International Women's Day Interview: Lesley-Anne Pearson
In recognition of International women's day, we interviewed scientists from different backgrounds to discover the challenges faced by women in science.
What inspired you to get involved in science and eventually, drug discovery?
When I was growing up I always just wanted to know stuff. At every step of education, I felt I needed to know more than that and my natural bent seemed to take me down towards biochemistry. I remember when I was 12 years old and I was asked by a careers advisor what I wanted to be when I grew up. I answered that I wanted to be a biochemist, specifically, a clinical biochemist because I wasn’t sure about the whole animal testing thing at the time.
For me, science has always been a drive to know and as that’s progressed, what’s taken me to drug discovery is that it’s not just about knowing, it’s about applying that knowledge to make the world a better place.
We’re recording the day after the Academy Awards, where Patricia Arquette made a plea for wage equality. Do you feel that this is a problem in science?
I absolutely do. One of the difficulties that you will find in science is that women seem to peter out the further up the line that you get. There are a lot of women scientists that I work with who are really brilliant women, but the further up the chain you get, the less of them there are. That’s a major Issue.
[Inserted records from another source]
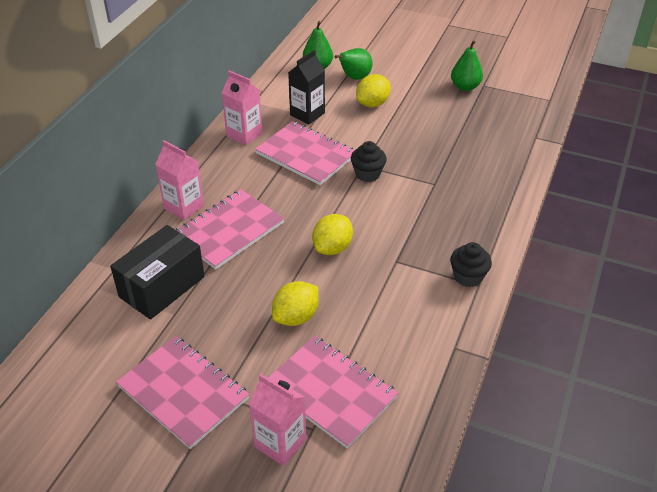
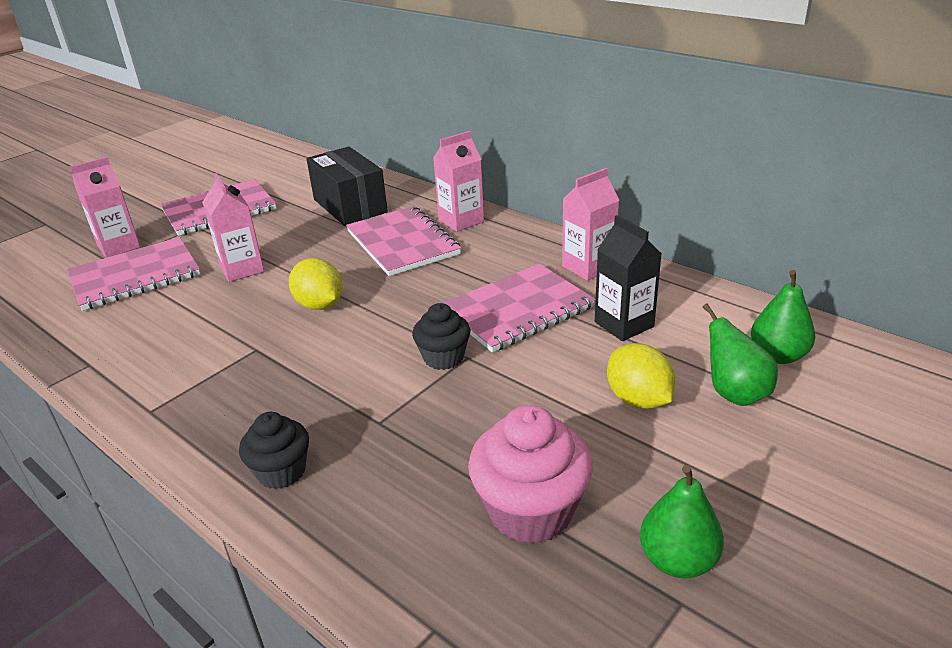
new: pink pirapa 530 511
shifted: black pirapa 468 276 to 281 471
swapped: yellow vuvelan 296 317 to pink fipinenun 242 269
I don’t think anybody is intentionally being paid less, but I think the way that women are being progressed through the career ladder results in women not being paid as much as men.It also results in their contribution to science not being fully taken advantage of.
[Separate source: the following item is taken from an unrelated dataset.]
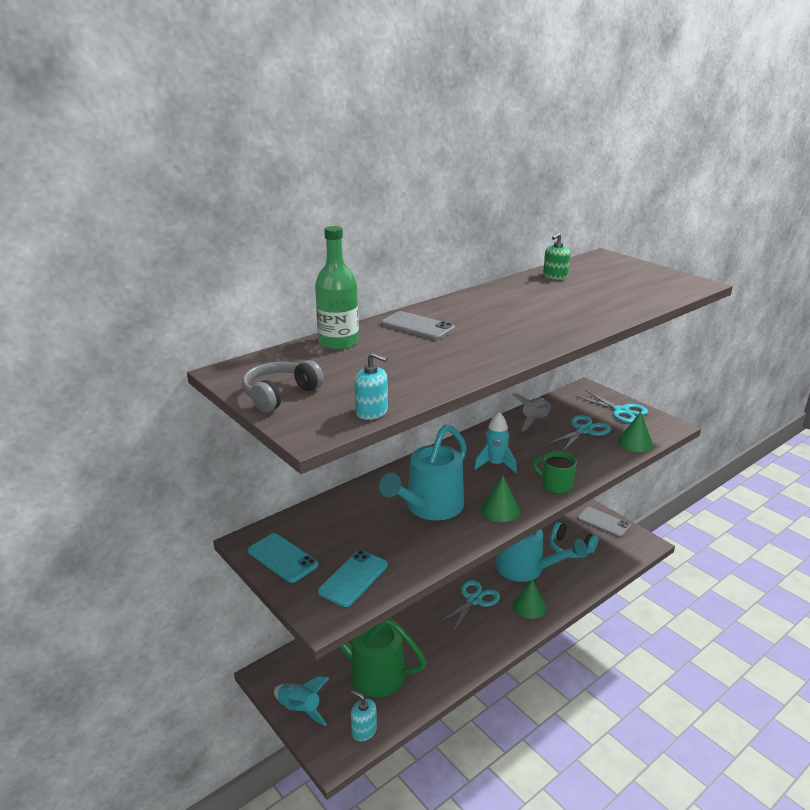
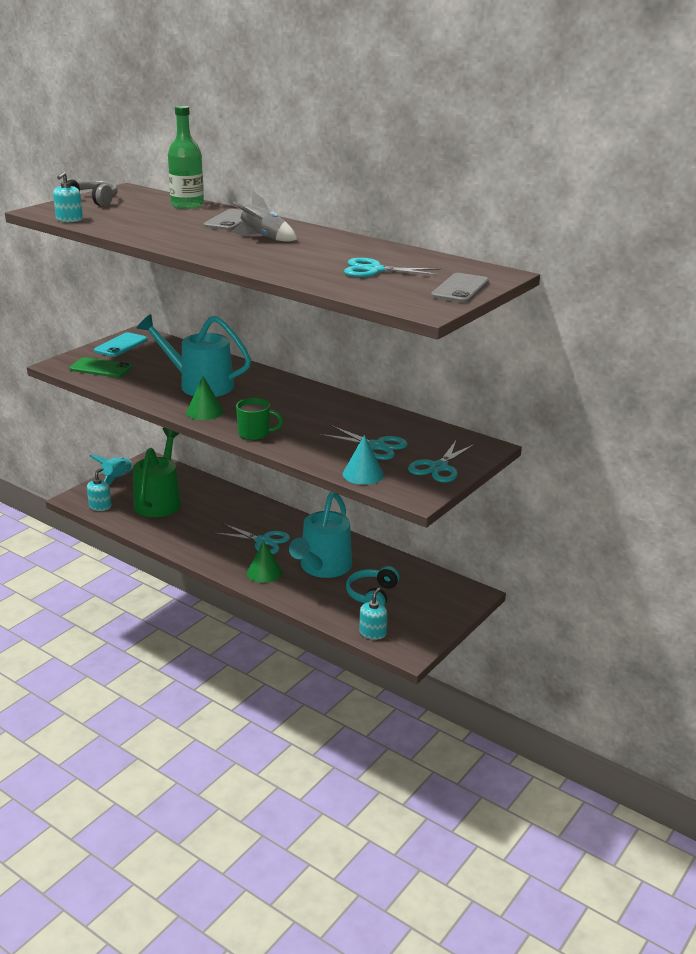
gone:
Do you think there needs to be more support for women in science?
I genuinely do. There are a lot of gendered issues that aren’t necessarily taken into consideration by employers. Again, I don’t think they do it intentionally, I just don’t think they see things the same way.
One of the things that will often be asked is “as a woman, can you have both a family and a career?” and nobody would ask a guy that because it is assumed that he has the family support behind him. So women absolutely need more support.
Who are your female scientific heroes?
I’ve got two main idols, because I’m a nerd and I can’t help myself. The first is Rosalind Franklin who was not given the credit she deserved for her involvement in the discovery of the structure of DNA. She did some amazing work and she was a pioneer, especially working back when she did.
My second Idol is Professor Sue Black who is a professor working in forensics here in Dundee and she’s an absolute trailblazer; becoming a professor, becoming head of department when there are so few women at that level certainly in academia.
You’ve been involved in public outreach; I saw you were involved in the Dundee Science Fest. Why do you think this is important?
From my perspective public outreach forms 2 tranches. Firstly, I think that the public are woefully underserved by woefully underserved by very poor scientific reporting. The number of times you’ll read a headline in a newspaper and it totally misrepresents an academic paper is crazy. Science reporting is appalling and that’s where you get a disconnect between the public and the scientists. For me, it’s about making science approachable and eminent and real for people.
Secondly, it’s about improving the representation of women in science. We need to encourage more young women and girls to take science careers and one of the ways to do that is to show that there are women scientists and they’re having a great time.
The theme for International Women’s Day 2015 is Make It Happen. What advice would you have for budding scientists to make it happen for them?
Just keep working with your passion. There will be obstacles along the way, there always are. I myself was actually out of labs, working in an office for three years and it was horrific. I woke up every day thinking that my career was over and that I’d never get back into the lab, but I made it back into the lab and I’m never leaving again.
I think Make It Happen is great advice, I think you just need to have passion and drive and you need to always be looking for opportunities to expand both your networks and also your areas of expertise. Most of all never be afraid to ask questions.
A biochemist by training, working in drug discovery in an academic environment.
Passionate about public engagement and improving the representation of women in science.